04.07.2025
Denvers Offseason pendelt zwischen Tiefe und Risiko
Im Schatten der großen Namen haben die Denver Nuggets still und strategisch aufgerüstet und Nikola Jokic steht plötzlich ein tieferes, ausgewogeneres Team zur Seite. Ein Fragezeichen bleibt, aber das Potenzial für einen Angriff auf den zweiten Titel nach 2023 ist da.

Es war bislang keine Offseason der großen Schlagzeilen für die Denver Nuggets, aber eine der besten. Während vielerorts viel Geld in große Namen gepumpt wurde, haben die Nuggets leise und gezielt aufgerüstet.
Den Anfang machte der Trade von Michael Porter Jr. nach Brooklyn. Ein mutiger Schritt, immerhin war MPJ über Jahre ein fester Bestandteil der Starting Five. Doch mit Cam Johnson kam ein vielseitiger, teamorientierter Flügelspieler zurück. Gleichzeitig sparte Denver durch den Deal rund 17 Millionen Dollar Gehalt und verschaffte sich finanziellen Spielraum.
Was darauf folgte, war eine Kette von Moves, die viele glauben lässt: Der Champion von 2023 ist wieder da. Allerdings hat sich kürzlich ein gewisser Risikofaktor aufgetan.

Cameron Johnson ist kein spektakulärer Spieler. Aber er passt. Im Gegensatz zu Porter, der oft als isolierter Scorer agierte, bringt Johnson Bewegung, Playmaking und Defensive auf dem Flügel. Seine Verletzungsanfälligkeit bleibt ein Thema, doch sein Spielverständnis könnte Denver genau den Offensivfluss geben, der zuletzt fehlte.
Finanziell war der Trade ohnehin ein Volltreffer: Weniger Gehalt, mehr Flexibilität. Die freigewordenen Mittel könnten den Nuggets noch Möglichkeiten eröffnen. Ein Backup-Point-Guard wie Chris Paul oder Malcolm Brogdon wäre theoretisch drin.
In den vergangenen Playoffs war die fehlende Tiefe das große Thema.
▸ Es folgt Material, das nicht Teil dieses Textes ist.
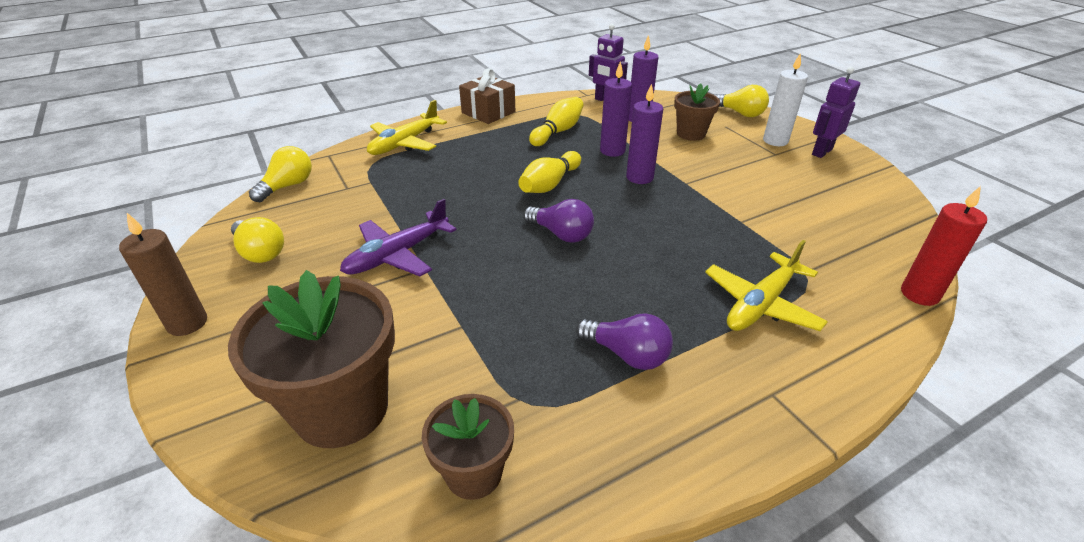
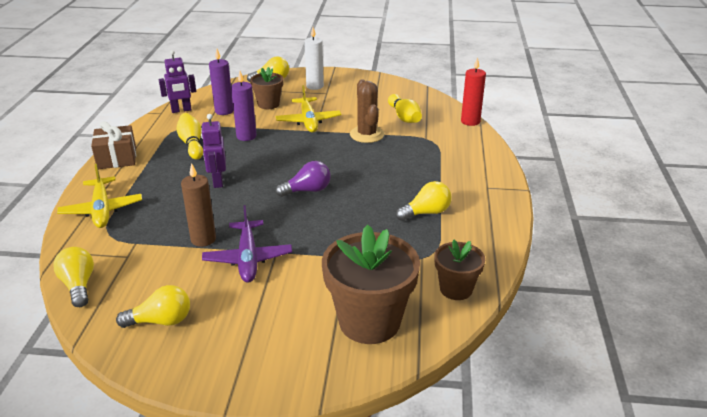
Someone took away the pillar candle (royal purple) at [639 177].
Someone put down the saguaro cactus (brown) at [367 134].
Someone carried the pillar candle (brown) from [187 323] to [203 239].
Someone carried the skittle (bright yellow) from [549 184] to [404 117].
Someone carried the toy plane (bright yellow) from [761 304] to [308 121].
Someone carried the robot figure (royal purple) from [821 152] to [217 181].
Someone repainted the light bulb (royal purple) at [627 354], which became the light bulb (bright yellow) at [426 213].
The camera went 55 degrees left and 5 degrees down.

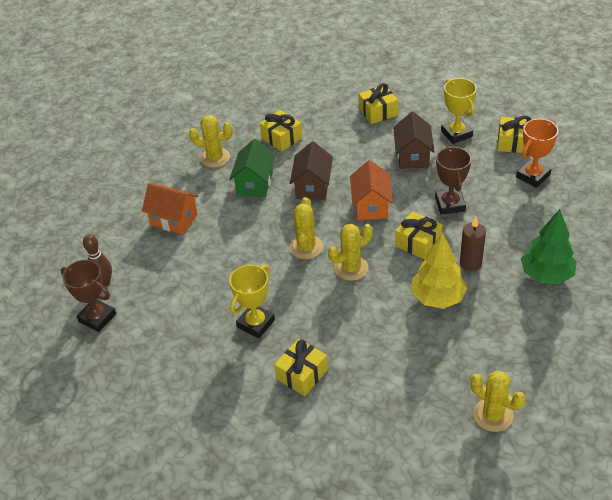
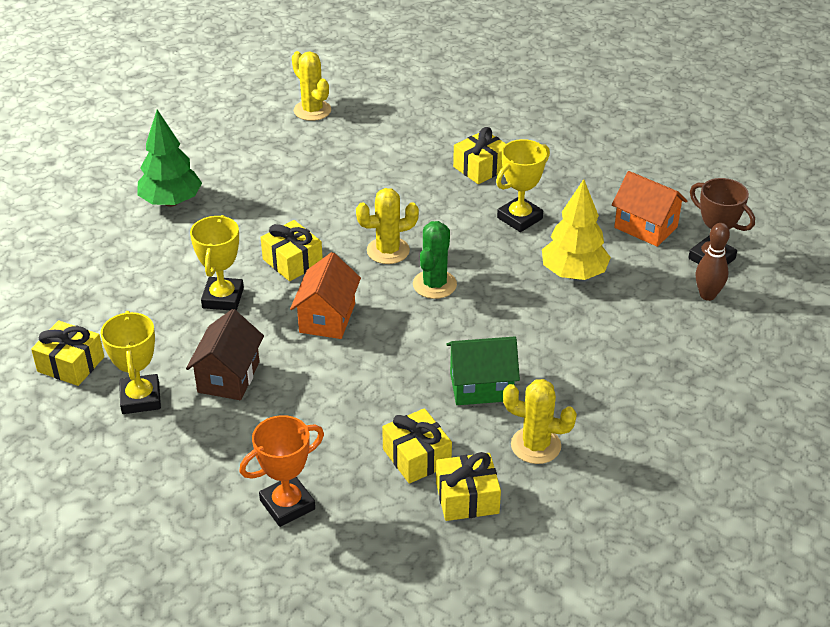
Someone took away the toy house (brown) at [312 186].
Someone took away the pillar candle (brown) at [470 263].
Someone carried the toy house (bright orange) from [174 219] to [645 227].
Someone carried the present (bright yellow) from [378 112] to [467 498].
Someone carried the fir tree (bright yellow) from [437 297] to [573 274].
Someone carried the prize cup (bright orange) from [533 176] to [287 505].
Someone repainted the saguaro cactus (bright yellow) at [306 247], which became the saguaro cactus (emerald) at [434 284].
Someone repainted the prize cup (brown) at [450 204], which became the prize cup (bright yellow) at [223 298].
Someone rotated the toy house (emerald) at [254 183] by 60 degrees clockwise.
The camera went 170 degrees left and 5 degrees down.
Die Starting Five um Nikola Jokic und Jamal Murray gehört zur Elite, aber sobald die Bank kam, wurde es oft dünn. Das soll sich ändern: Mit Jonas Valanciunas wurde ein verlässlicher Backup für Jokic verpflichtet, jedenfalls ist das der Plan. Der erfahrene Litauer soll dem Team Stabilität geben, wenn der Serbe auf der Bank sitzt. Damit wurde ein Problem angegangen, das in Denver seit Jahren ungelöst blieb.
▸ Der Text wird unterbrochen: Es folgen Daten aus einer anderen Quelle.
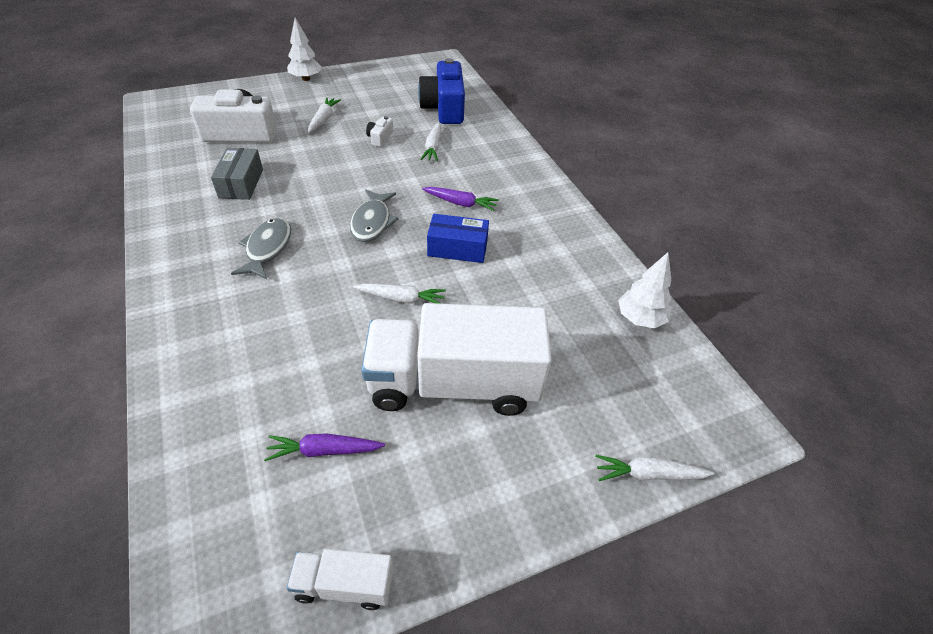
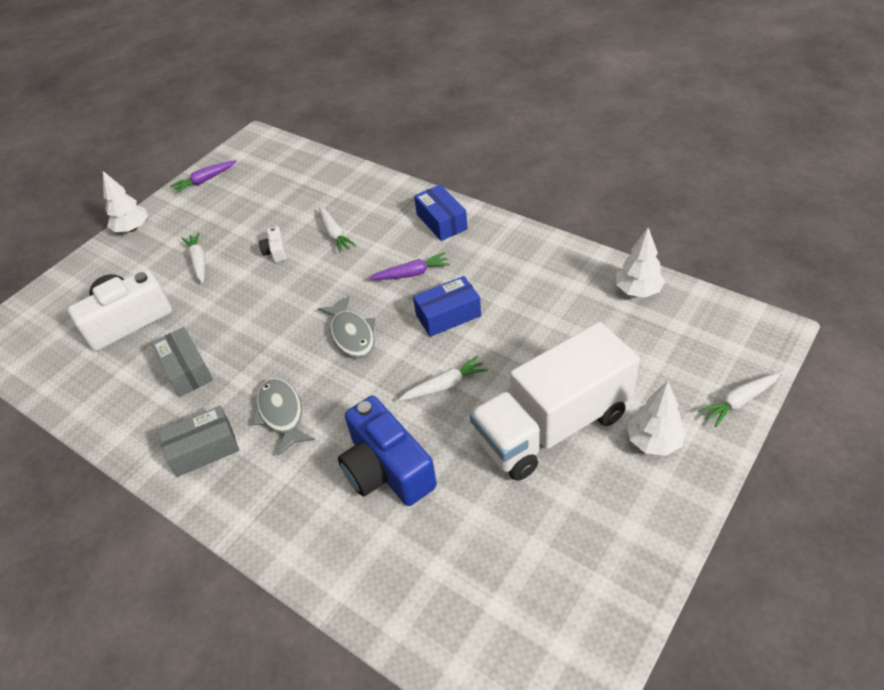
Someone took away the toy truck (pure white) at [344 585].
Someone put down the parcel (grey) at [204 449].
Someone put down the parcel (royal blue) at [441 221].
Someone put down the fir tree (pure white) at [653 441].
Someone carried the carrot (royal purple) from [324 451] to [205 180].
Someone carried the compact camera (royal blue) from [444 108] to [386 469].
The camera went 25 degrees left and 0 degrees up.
Doch nun droht der Valanciunas-Plan zu platzen. Laut übereinstimmenden Medienberichten steht der Center vor einem Wechsel zu EuroLeague-Champion Panathinaikos Athen. Noch ist nichts offiziell, doch der Rückzug könnte unmittelbar bevorstehen und würde einen herben Rückschlag für die Kaderplanung bedeuten.
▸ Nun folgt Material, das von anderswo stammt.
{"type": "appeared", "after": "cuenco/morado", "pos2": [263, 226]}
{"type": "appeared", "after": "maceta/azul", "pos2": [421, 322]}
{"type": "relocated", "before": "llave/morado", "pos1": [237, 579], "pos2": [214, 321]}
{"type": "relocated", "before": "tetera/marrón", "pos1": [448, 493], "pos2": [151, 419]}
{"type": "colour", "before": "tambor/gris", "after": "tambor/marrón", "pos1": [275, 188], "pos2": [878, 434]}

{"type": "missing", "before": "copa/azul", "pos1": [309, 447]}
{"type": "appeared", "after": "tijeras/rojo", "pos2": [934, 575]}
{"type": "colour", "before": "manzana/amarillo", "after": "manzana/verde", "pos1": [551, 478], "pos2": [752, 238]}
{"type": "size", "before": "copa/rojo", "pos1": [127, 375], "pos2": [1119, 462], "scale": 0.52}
| Spiele | Punkte | Rebounds | Assists | FG% |
|---|---|---|---|---|
| 937 | 13,1 | 9,3 | 1,4 | 56 |
Dazu kamen zwei Veteranen zum Schnäppchenpreis: Tim Hardaway Jr. und Bruce Brown. Letzterer kehrt zurück zu dem Ort, an dem er 2023 noch Champion wurde. Beide bringen Shooting, Erfahrung und Routine. Genau das, was ein Team braucht, das auf den ganz großen Wurf zielt.
Mit Jokic im Kader ist man automatisch im erweiterten Titelrennen. Aber jetzt hat Denver wieder das Gefühl, dass es wirklich ernst werden könnte. Das Team hat Tiefe, Erfahrung und Optionen, ohne seine Identität zu verlieren. Das Front Office hat ruhig gearbeitet, aber mit Plan.
Ob ein möglicher Valanciunas-Abgang diesen Plan durchkreuzt, bleibt abzuwarten. Aber eines ist klar: Die Nuggets haben im bislang vieles richtig gemacht, um in der kommenden Saison wieder mitreden zu können.